Leather Workers Trade Show a one-stop shop

In this file photo, Pleasant Valley Saddle Shop’s Dusty Johnson uses a swivel knife as he gets products ready for last year’s Leather Workers Trade Show in Prescott.

Photo by Les Stukenberg.

In this file photo, Pleasant Valley Saddle Shop’s Dusty Johnson uses a swivel knife as he gets products ready for last year’s Leather Workers Trade Show in Prescott.

Don the carved vest, put on those decked-out boots and fix up the studded saddle because the 16th annual Southwest Leather Workers Trade Show is returning to Prescott for the third year. Running from Friday, Feb. 26, through Sunday, Feb. 28, at the Prescott Resort and Conference Center, 1500 Highway 69, the show includes workshops starting Tuesday, Feb. 23, the Prescott Leather Art Exhibition & Sale and a display of entries into the Leather Carving Contest.

The trade show has filled up for the second year, said Ralph Solome Jr., Leather Crafters & Saddlers Journal publisher.

“It’s become a very popular event,” Solome said. “Ever since we moved it to Prescott, it really kind of took off.”

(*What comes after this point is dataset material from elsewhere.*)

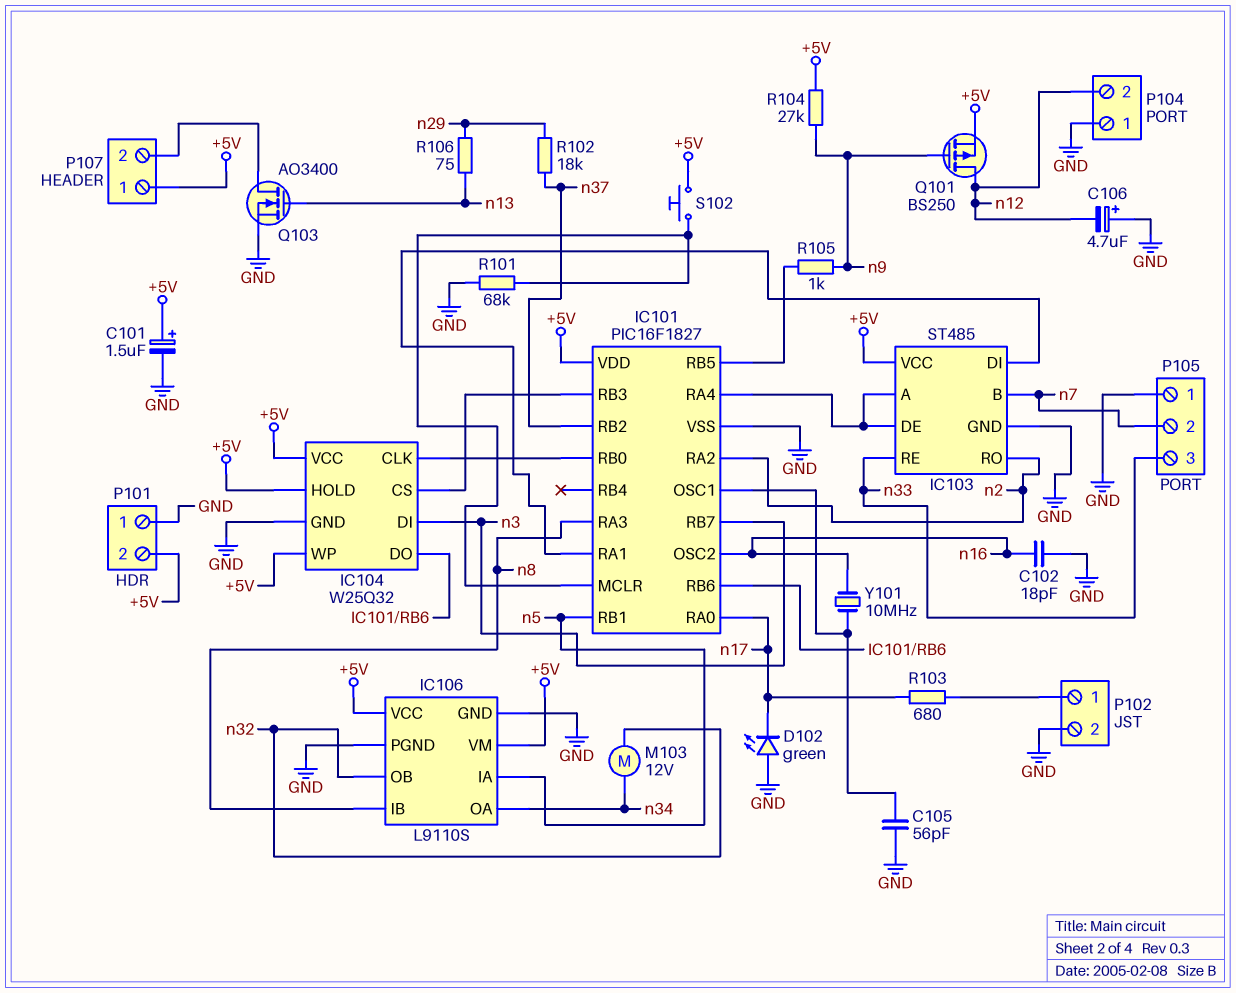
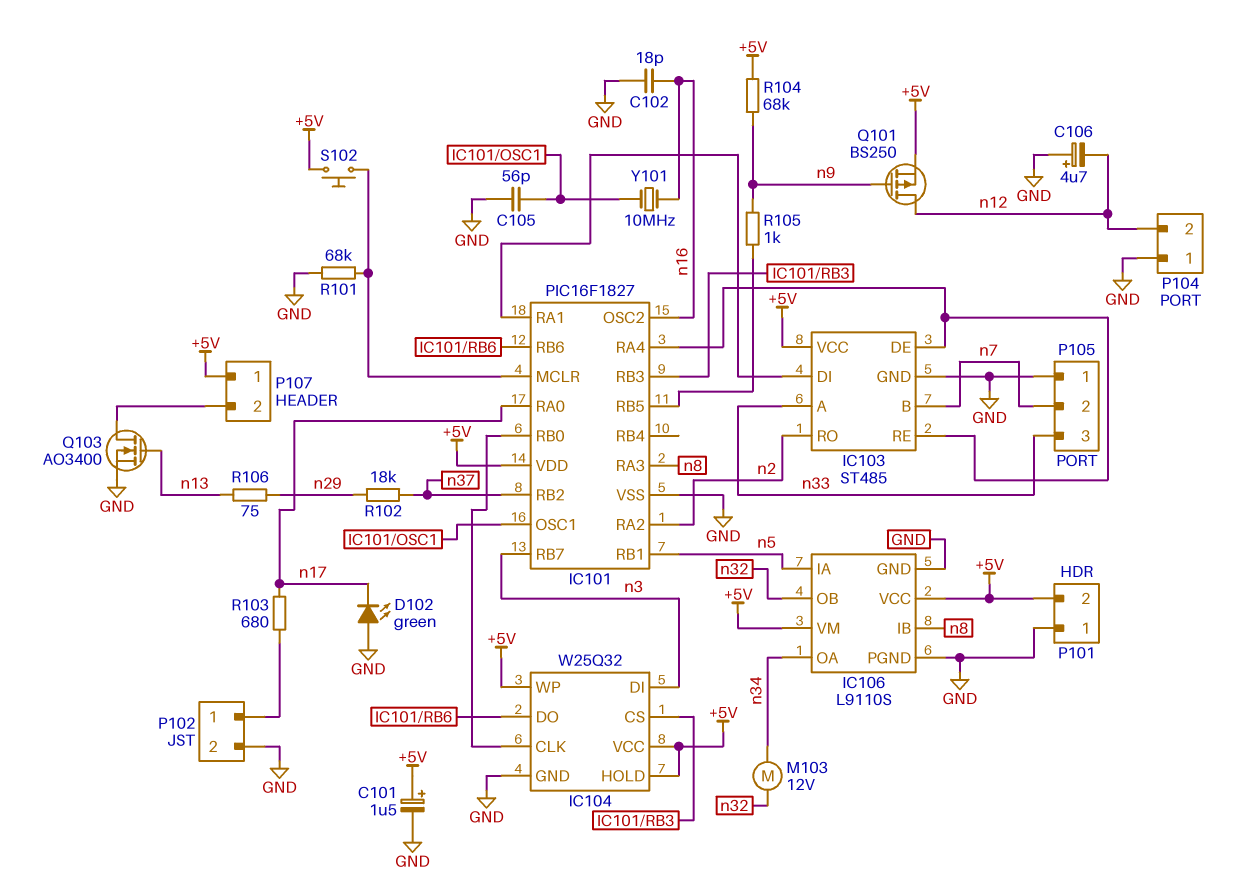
IC103 pin A: IC101/RA4 -> n33
IC103 pin RE: n33 -> IC101/RA4
R104: 27k (+5V, n9) -> 68k (+5V, n9)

Though the trade show is over the weekend, instructors start giving workshops this week. These include instruction on Carving & Stamping Ribbon Borders, Belt Pattern Carving & Stamping and Hand Stitching for Finesse.

Admission to the trade show itself is free and the workshops vary in price. To register for the workshops, call the Leather Crafters & Saddlers Journal at 888-289-6409 or visit www.leathercraftersjournal.com. For a full list of workshops, visit www.leathercraftersjournal.com/prescott2016-workshops.html.

Another addition to this year’s trade show is the leather carving contest where people can send an 8 x 8 inch piece of work to be judged, Solome said. There are expert and general categories and people from all over the world are sending in pieces, he said. The contest will bring more visitors to the show and make it more engaging, as not only can people see what others are carving, they can participate as well, Solome said.

Carved leather is also changing, going in different and interesting directions, Solome said. Traditionally, it’s been Western and floral-based design work, but these days, a lot of people are bringing in work that is more geometric as well as work that references modern culture. It’s due to the younger generation, he said.

“Western art is strong and it always will be, it’s traditional and it’s a part of Americana and it’s huge all over the world,” Solome said. “It’s a well-loved and recognized art form. The younger people coming in now like the Western stuff and a lot of them make it, but they also bring a broader set of influences with them.”

The trade show is a one-stop shop for anyone from beginners up to those who are professionals with production shops, Solome said.

“You can pick up all the leather, all the tools, all the machinery that you would need to run a production or get started just making a few belts,” he said.